Evgueni Medvédev-Moscú

Pussy Riot

El Tribunal Municipal de Moscú ordenó la puesta en libertad de Yekaterina Samutsévitch, una de las tres integrantes del grupo de rock duro Pussy Riot condenadas a dos años de encarcelamiento por actuar con sus caras cubiertas con pasamontañas en la catedral ortodoxa de Cristo Salvador, en la capital rusa, y criticar a Vladinir Putin. El tribunal confirmó, sin embargo, la sentencia de prisión a las otras dos jóvenes del grupo, Nadezhda Tolokónnikova y María Aliójina, condenadas por “gamberrismo motivado por odio religioso”. Las tres cantantes se declaran inocentes de ese delito.
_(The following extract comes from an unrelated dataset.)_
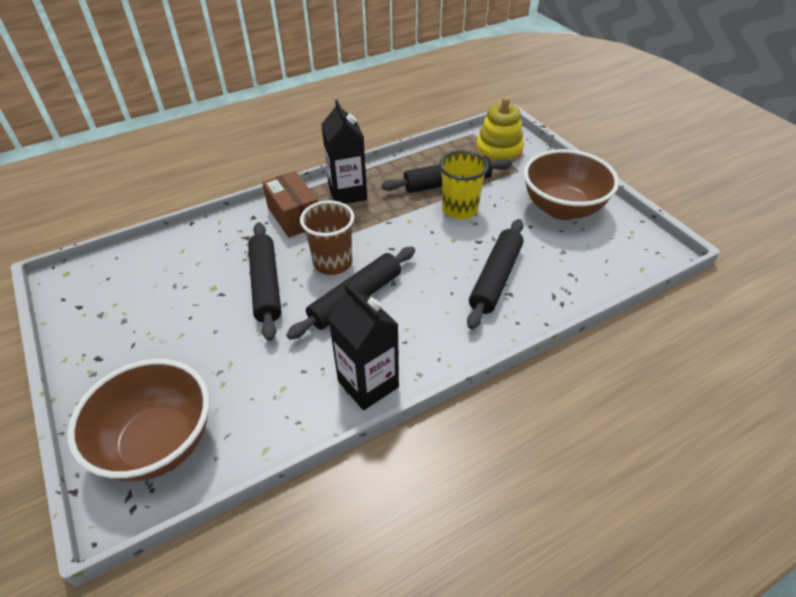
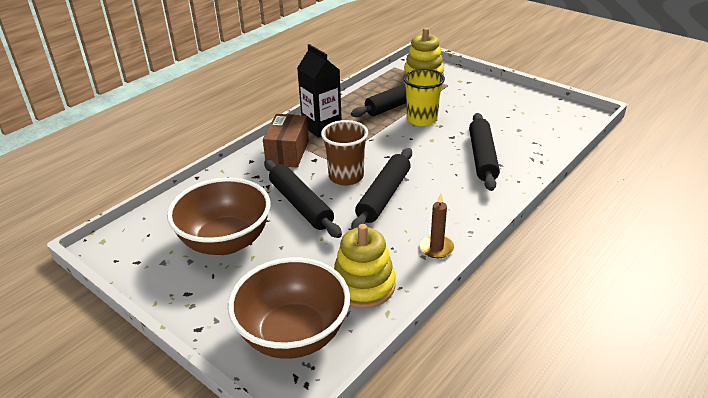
camera: 20 degrees left, 10 degrees down
(263, 406) = (363, 285): none -> yellow stacking toy
(294, 216) = (288, 152): brown box -> brown box turned 60 degrees clockwise
(368, 384) = (436, 248): black carton -> brown candle
(562, 208) = (498, 103): brown bowl -> brown bowl (225, 242)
Este proceso en apelación provocó un gran descontento entre los sectores opositores al Kremlin que se manifestaron a favor de la puesta en libertad de las tres componentes del grupo Pussy Riot. Yekaterina Samutsévitch decidió cambiar de abogado defensor, y su nuevo letrado, una mujer, convenció al jurado de que su cliente no había cometido ningún delito, porque no estuvo cantando en el templo ortodoxo moscovita. Sus dos compañeras no tuvieron tanta suerte y el jurado consideró que son culpables. “Desgraciadamente, no tengo esperanza de que nuestro caso sera reestudiado”, declaró María Aliójina, de 24 años, quien aseguró que “no somos ateas belicosas”. Anunció que “seguiremos hablando, aunque nos manden a Siberia”.

Aliado del poder

Con motivo de su 60 aniversario, Putin, que controla la Federación Rusa con mano de hierro, se mostró conforme con la condena a las rockeras de Pussy Riot, e hizo una firme defensa de  los valores tradicionales y nacionalistas, que tanto apoyo tienen en la poderosa Iglesia ortodoxa. Desde que hace dos décadas se hundió la URSS, esta institución ha ganado mucho terreno en la vida social y política rusa y es uno de los principales aliados ideológicos del poder autoritario poscomunista.